Mais l'Union démocratique du centre (UDC) ne veut pas laisser la Valaisanne s'en tirer aussi facilement. Le parti bourgeois souhaite que le Conseil fédéral prenne toutes les mesures nécessaires pour engager la responsabilité de Viola Amherd et des autres personnes concernées. «Nous ne savons pas encore comment cette affaire se terminera», souligne le conseiller national et avocat Rémy Wyssmann. «C'est pourquoi il faut interrompre le délai de prescription, sans quoi nous n’aurons plus aucun moyen d’agir ultérieurement.»
«La responsabilité ne peut pas être déléguée»
Le parti ne nie pas que des erreurs puissent se produire, et reconnait aussi que ce n'est, au fond, pas la faute de Viola Amherd si les coûts de l'armement augmentent. Mais il estime toutefois que l'ancienne conseillère fédérale porte une part de responsabilité. «Elle a toujours insisté très fermement sur le prix fixe. On s'attend donc à prendre cette affirmation pour argent comptant», estime Rémy Wyssmann.
Mais pour l'UDC, c'est simple: c'est avant tout l'ancienne conseillère fédérale qui doit porter le chapeau pour cet échec. «La responsabilité ne peut pas être déléguée.»
Dans leur intervention, Rémy Wyssmann et ses collègues invoquent la loi sur la responsabilité, qui s'applique aussi aux membres du Conseil fédéral. «Les citoyens ordinaires sont responsables de la moindre erreur. Un simple retard dans l'envoi de la déclaration d'impôt entraîne des sanctions immédiates.» Une situation qui renforce, selon eux, le sentiment d’injustice et le fossé perçu entre la population et les élites dirigeantes.

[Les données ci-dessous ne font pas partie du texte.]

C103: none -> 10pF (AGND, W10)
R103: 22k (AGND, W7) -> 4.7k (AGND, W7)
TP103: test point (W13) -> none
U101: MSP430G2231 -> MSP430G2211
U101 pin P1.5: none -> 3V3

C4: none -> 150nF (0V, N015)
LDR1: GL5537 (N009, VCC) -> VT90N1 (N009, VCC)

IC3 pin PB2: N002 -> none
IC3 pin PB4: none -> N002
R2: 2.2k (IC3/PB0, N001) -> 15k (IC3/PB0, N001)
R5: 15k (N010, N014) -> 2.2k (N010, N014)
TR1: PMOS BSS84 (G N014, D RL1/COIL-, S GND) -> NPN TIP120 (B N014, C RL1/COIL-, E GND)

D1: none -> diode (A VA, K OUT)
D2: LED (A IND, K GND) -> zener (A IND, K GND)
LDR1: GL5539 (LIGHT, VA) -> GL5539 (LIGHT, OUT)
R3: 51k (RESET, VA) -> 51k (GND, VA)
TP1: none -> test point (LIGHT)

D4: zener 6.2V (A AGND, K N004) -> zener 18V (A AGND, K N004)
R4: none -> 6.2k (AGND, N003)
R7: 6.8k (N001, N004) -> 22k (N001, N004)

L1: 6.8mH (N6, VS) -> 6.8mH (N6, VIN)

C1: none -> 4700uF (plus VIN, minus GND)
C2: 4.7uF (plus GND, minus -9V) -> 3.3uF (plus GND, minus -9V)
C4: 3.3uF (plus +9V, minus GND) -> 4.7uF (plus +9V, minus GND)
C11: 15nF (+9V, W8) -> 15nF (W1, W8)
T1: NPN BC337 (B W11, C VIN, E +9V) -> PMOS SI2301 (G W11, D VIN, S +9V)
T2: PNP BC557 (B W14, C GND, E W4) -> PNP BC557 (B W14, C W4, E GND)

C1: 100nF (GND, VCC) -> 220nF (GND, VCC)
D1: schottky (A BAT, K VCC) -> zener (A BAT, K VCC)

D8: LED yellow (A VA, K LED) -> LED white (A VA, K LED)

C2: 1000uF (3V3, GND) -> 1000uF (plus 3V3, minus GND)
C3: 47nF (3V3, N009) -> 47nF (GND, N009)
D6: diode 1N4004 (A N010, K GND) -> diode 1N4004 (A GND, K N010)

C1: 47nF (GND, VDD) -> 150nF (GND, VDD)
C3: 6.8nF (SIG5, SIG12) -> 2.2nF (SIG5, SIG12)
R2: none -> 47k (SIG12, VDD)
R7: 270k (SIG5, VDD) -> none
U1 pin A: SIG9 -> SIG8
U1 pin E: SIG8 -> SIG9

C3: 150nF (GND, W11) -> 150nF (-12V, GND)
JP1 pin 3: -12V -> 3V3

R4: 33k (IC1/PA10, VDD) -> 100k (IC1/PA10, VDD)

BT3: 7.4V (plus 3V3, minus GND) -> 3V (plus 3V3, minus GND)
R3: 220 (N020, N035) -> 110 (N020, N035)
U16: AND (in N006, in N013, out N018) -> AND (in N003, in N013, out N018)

«On me demande toujours pourquoi personne n'est responsable de la débâcle des F-35», assure Rémy Wyssmann. Ce qui l'agace, c'est qu'une fois de plus, personne n'est tenu pour responsable et que ce soit au contribuable de payer les pots cassés. Si Viola Amherd faisait l'objet d'une enquête, il serait imaginable, du moins en théorie, que l'ancienne conseillère fédérale doive assumer une part de responsabilité.
Pour l'égalité de traitement
Les expériences liées à la loi sur la responsabilité montrent que les personnes concernées sont rarement tenues pour responsables. Il y a toutefois des exceptions: dans son intervention, Rémy Wyssmann fait référence à la débâcle de la Banque cantonale de Soleure dans les années 1990, à l'issue de laquelle Pirmin Bischof, l'ancien vice-président du Conseil de banque et actuel conseiller aux Etats du Centre, aurait été tenu personnellement pour responsable.
«En raison de ce précédent, la conseillère fédérale Viola Amherd doit, elle aussi, être tenue pour responsable au sens de l'égalité de traitement», estime l'UDC. Mais le fait d'en arriver là dépend surtout de la volonté politique du Parlement. «Ceux qui sont haut placés sont-ils vraiment traités de la même manière que tous les autres?», se demande Rémy Wyssmann. «Le Parlement a désormais l'occasion d'envoyer un message fort, et ne pas simplement tout balayer sous le tapis.»